Reflecting yesterday on what I might really be doing here on this blog, I thought of the Dutch historian Johan Huizinga's (1872-1945) suggestion that Homo sapiens could have been named more accurately Homo ludens: playful man, playing man. For I realized that what I do here, however seriously I may on occasion take myself and my "pronouncements," is to assume poses, try on costumes, make faces, strip...have fun...I play more than I do anything else.

And I'm reminded this morning that Shakespeare (1564-1616), as usual, got to it first—or before Huizinga did, at any rate:
Life's but a walking shadow, a poor player
That struts and frets his hour upon the stage,
And then is heard no more; it is a tale
Told by an idiot, full of sound and fury,
Signifying nothing. [Macbeth1 V:v 24-28]
And yet, and yet...King Macbeth was at the end of his tether, at his lowest point, in despair for his lost chance, his wasted life, his wrong choices, his failing as a man. Macbeth was not admirable.

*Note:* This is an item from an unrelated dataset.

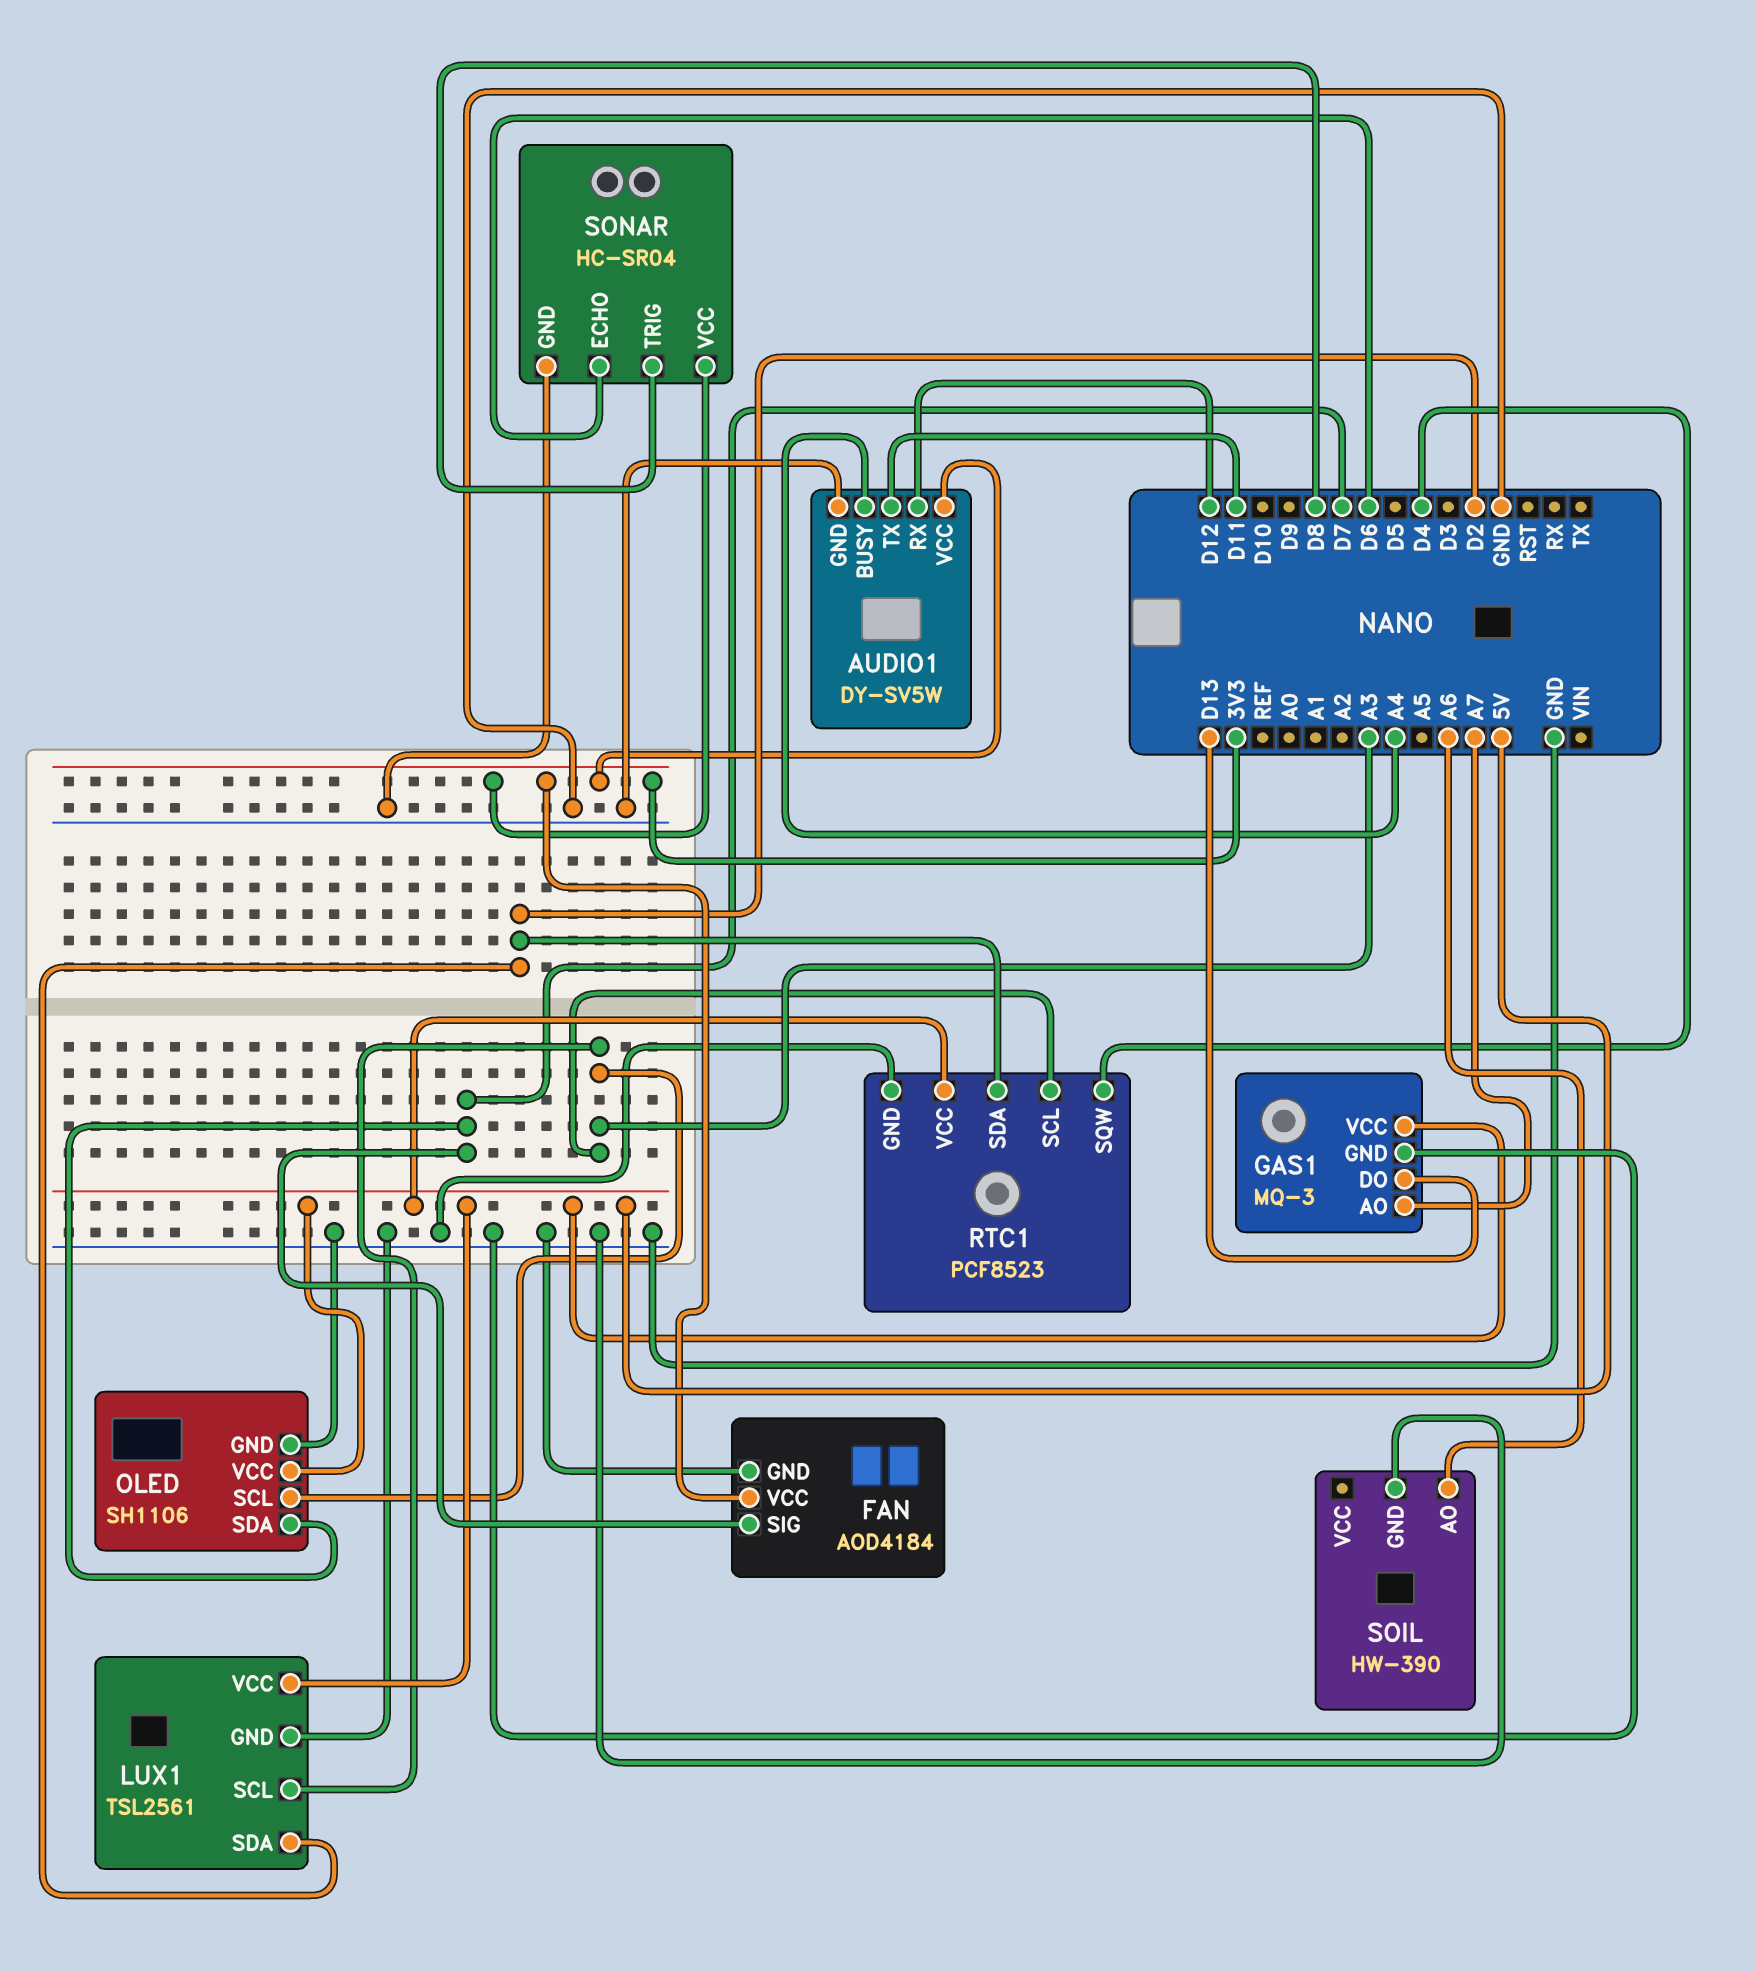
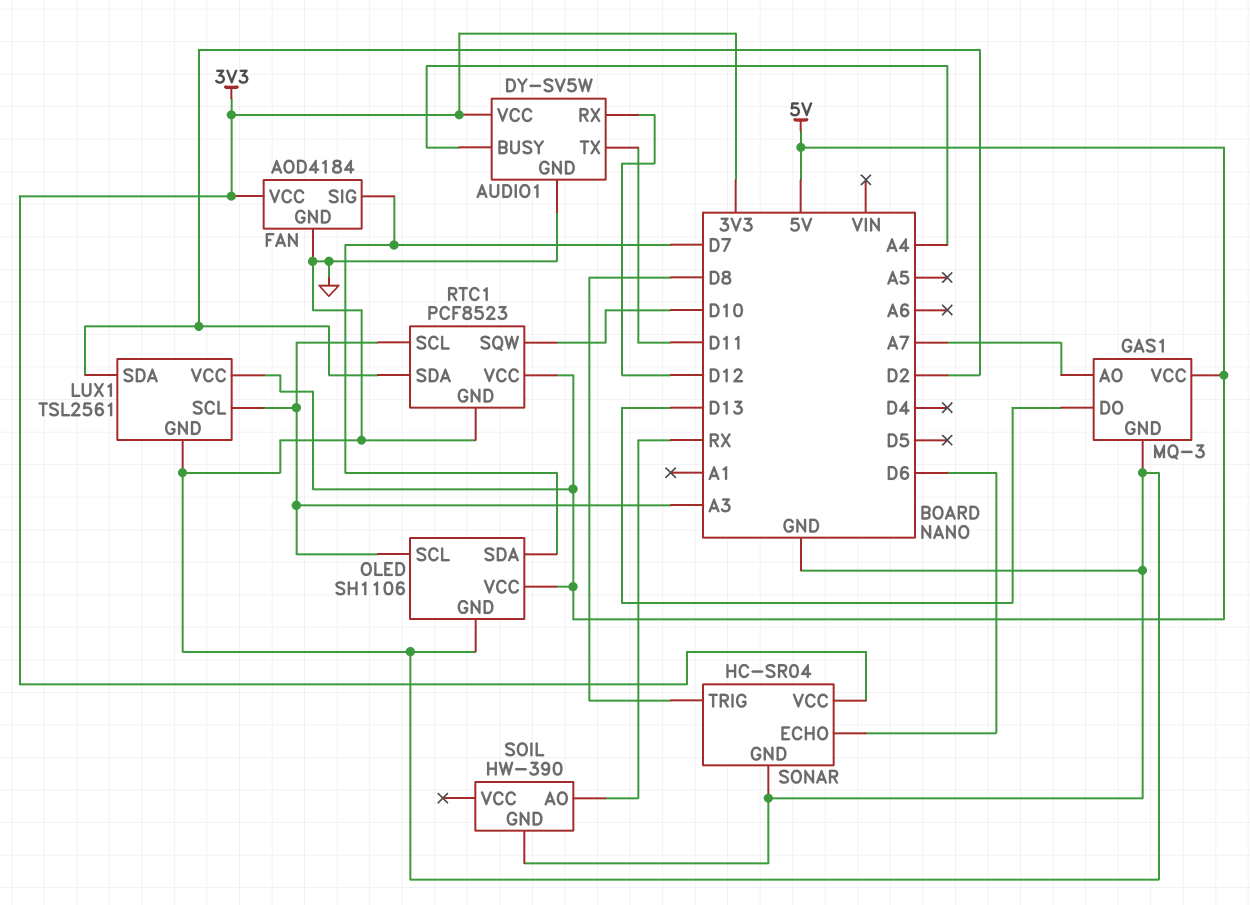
RTC1 pin SQW: D4 -> D10
SOIL pin AO: A6 -> RX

But Zorba, that grand creation of Nikos Kazantzakis (1883-1957), was someone to admire and emulate:
"Life is trouble," Zorba continued. "Death, no. To live—do you know what that means? To undo your belt and look for trouble!" [Zorba the Greek2 p. 8]

The highest point a man can attain is not Knowledge, or Goodness, or Virtue, but something even greater, more heroic and more despairing: Sacred Awe! [p. 24]
And I was also reminded this morning of the subtitle "un interlude" that I have sometimes used for my time-out posts, to quote something just for play before getting back to the seriousness of my blog. I see now that I was misusing the term. Those interludes were merely intermissions between...the acts of my true play.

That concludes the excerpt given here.